Le comunicazioni più recenti indicano che la Fed considera il QT come uno strumento complementare al rialzo dei tassi e che potrebbe rallentare o modificare il ritmo del QT se venissero rilevati segnali negativi nei mercati finanziari o un indebolimento della domanda. In altri termini, la Fed non ha “abbandonato” il QT, ma lo mantiene in una modalità prudente e altamente dipendente dagli sviluppi macroeconomici. Gli osservatori e gli investitori monitoreranno le dichiarazioni del presidente Powell in occasione della conferenza stampa post-riunione del 29 ottobre,
Anche la BCE si trova in una fase delicata. Dopo anni di stimolo espansivo con il QE, è entrata gradualmente nel processo di normalizzazione. Ad oggi, la BCE ha indicato che l’attuale orientamento di politica monetaria resta immutato nel breve periodo, ma ha confermato che è pronta a considerare il QT come parte della ripresa della normalizzazione. La presidente Lagarde ha segnalato che la dimensione del bilancio rimane elevata e che, una volta completata la fase di restrizione con i tassi, potrà avviare un percorso di riduzione della sua posizione in titoli.

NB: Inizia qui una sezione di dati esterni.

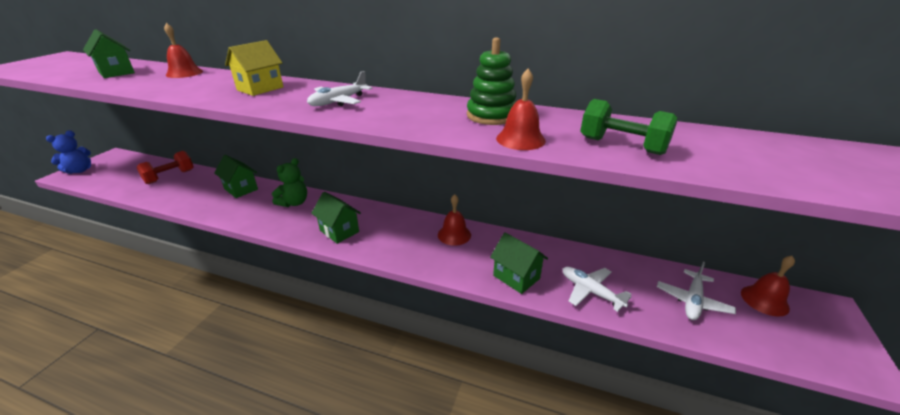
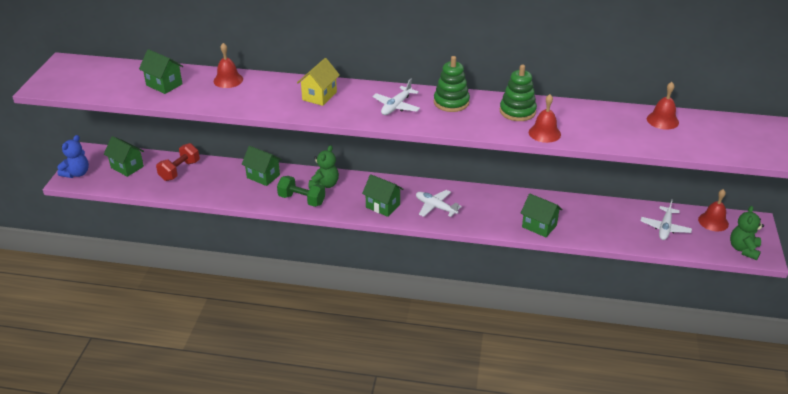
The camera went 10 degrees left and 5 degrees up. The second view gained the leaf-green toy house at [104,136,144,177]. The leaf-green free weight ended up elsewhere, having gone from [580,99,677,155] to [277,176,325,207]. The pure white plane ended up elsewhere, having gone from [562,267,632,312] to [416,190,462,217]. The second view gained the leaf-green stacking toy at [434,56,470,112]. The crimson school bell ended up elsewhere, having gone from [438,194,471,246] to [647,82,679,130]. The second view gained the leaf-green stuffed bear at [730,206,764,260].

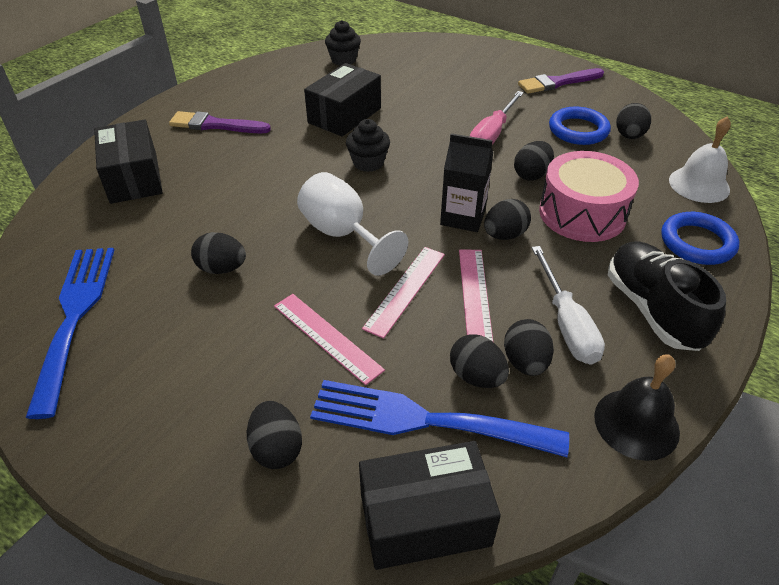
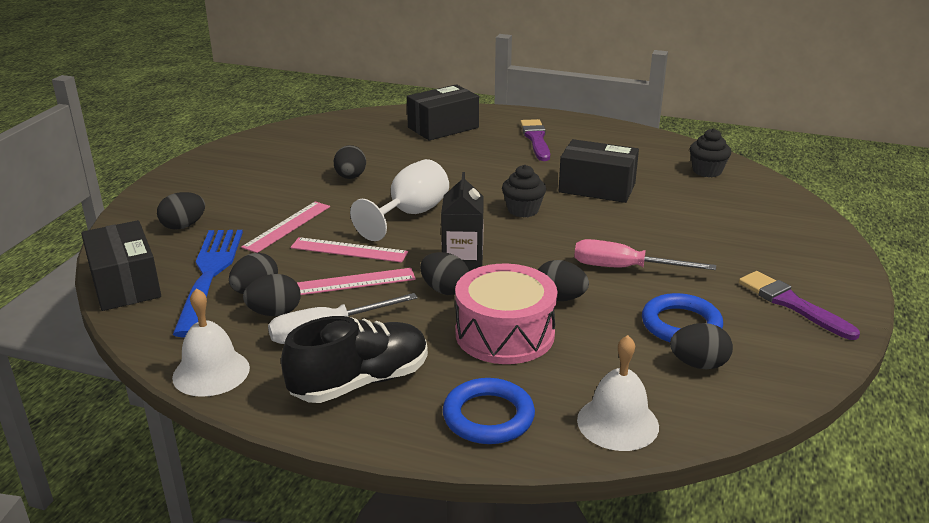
The camera went 75 degrees right and 15 degrees down. What was the ebony school bell at [594,354,680,461] turned into the pure white school bell at [172,288,250,397]. The second view lost the royal blue fork at [25,248,114,419].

Ma la tempistica dipenderà dalla continua convergenza dell’inflazione verso il target e dalla stabilità finanziaria nell’area euro.
Gli effetti per gli investitori
Per chi investe e opera sui mercati finanziari, gli impatti del QT sono da tenere sotto la lente. Se da un lato un bilancio enorme di una banca centrale ha creato delle condizioni favorevoli per prezzi elevati degli asset e tassi bassi, dall’altro lato il QT indica che i tempi dei “facili stimoli” potrebbero essere in via di chiusura.
In un mondo di tassi in aumento e bilanci in contrazione, i rendimenti obbligazionari potrebbero salire, il credito d’impresa diventare più costoso e alcune asset class sensibili alle condizioni monetarie (ad esempio i titoli tecnologici più “a leva”) potrebbero soffrire.
Le imprese con elevato indebitamento o sensibili al costo del capitale potrebbero trovarsi in difficoltà. Al contrario, le aziende con bilanci solidi, flussi di cassa resilienti e capacità competitiva potrebbero beneficiare di un contesto in cui l’azione di stimolo è terminata e la “normalizzazione” consente una migliore valutazione dei fondamentali.